Bunun birkaç nedeni var:
- “Hatır”ın tek yönlü çalışması
Biz “ayıp olmasın” diye ses çıkarmayız, pazarlık yapmayız, şikâyet etmeyiz. Ama esnaf çoğu zaman aynı hassasiyeti göstermez. Hatta bazen “zaten arkadaşının tavsiyesiyle geldi, fiyatı sormaz” mantığıyla daha fazla ücret çıkarır. - Psikolojik baskı
Tanıdık aracılığıyla gidildiğinde, “ben burada yaptırmazsam, arkadaşım kırılır” kaygısı doğar. Oysa esnaf açısından çoğunlukla böyle bir duyarlılık yoktur. İşini gerektiği gibi yapmadığında bile, müşteriyi “hatır” duygusuyla mecbur bırakır. - Kalite – Fiyat çelişkisi
“Burası sana uygun fiyata yapar” denir, ama işin sonunda hem fiyat yüksek çıkar, hem de işin kalitesi beklendiği gibi olmaz. Daha da kötüsü, esnaf “başkasına olsa daha pahalı olurdu” diyerek şikâyetin önünü kesmeye çalışır.
Aslında bu durum bize şunu gösteriyor: Kendi işini kendin seçmek, kendi kararını kendin vermek en sağlıklısıdır. Çünkü insan kendi seçtiği yerde beğenmezse bir daha gitmez, alternatif arar, daha özgürdür. Ama tavsiye yoluyla gidildiğinde, “ayıp olur, arada kişi var” düşüncesi özgürlüğümüzü kısıtlar.

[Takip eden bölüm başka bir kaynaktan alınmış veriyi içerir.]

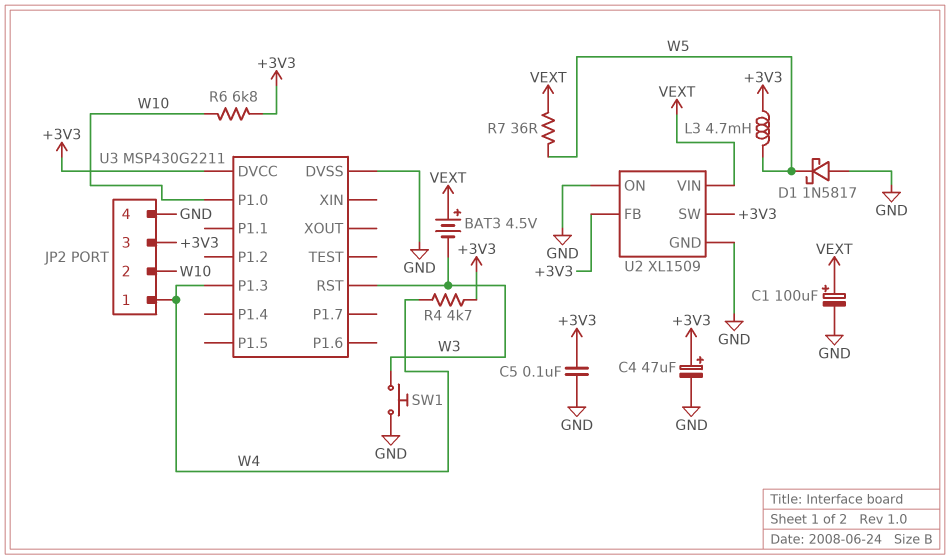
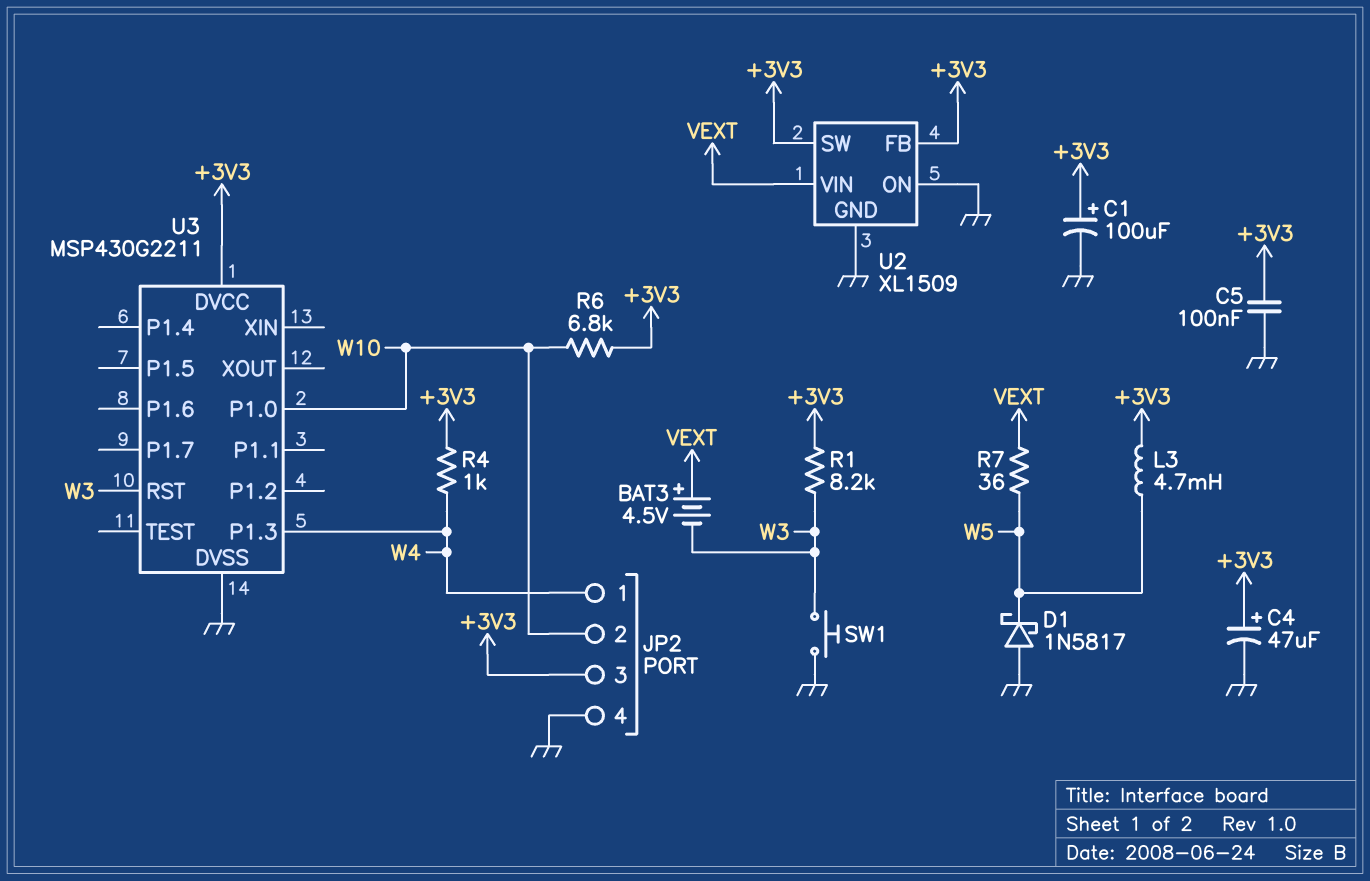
C1: 100uF (plus VEXT, minus GND) -> 100uF (plus +3V3, minus GND)
R1: none -> 8.2k (+3V3, W3)
R4: 4.7k (+3V3, W4) -> 1k (+3V3, W4)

Sonuçta mesele sadece esnaf değil; mesele, bizim toplumsal alışkanlıklarımız. Tavsiye sistemi çoğu zaman iyi niyetle işler, ama işin sonunda hem kalite hem de cebimiz zarar görebilir. Belki de bazen en doğrusu, “teşekkür ederim” deyip kendi yolumuzu bulmak. Çünkü işin hakkını veren esnafın hatıra değil, kendi emeği zaten en büyük referansıdır.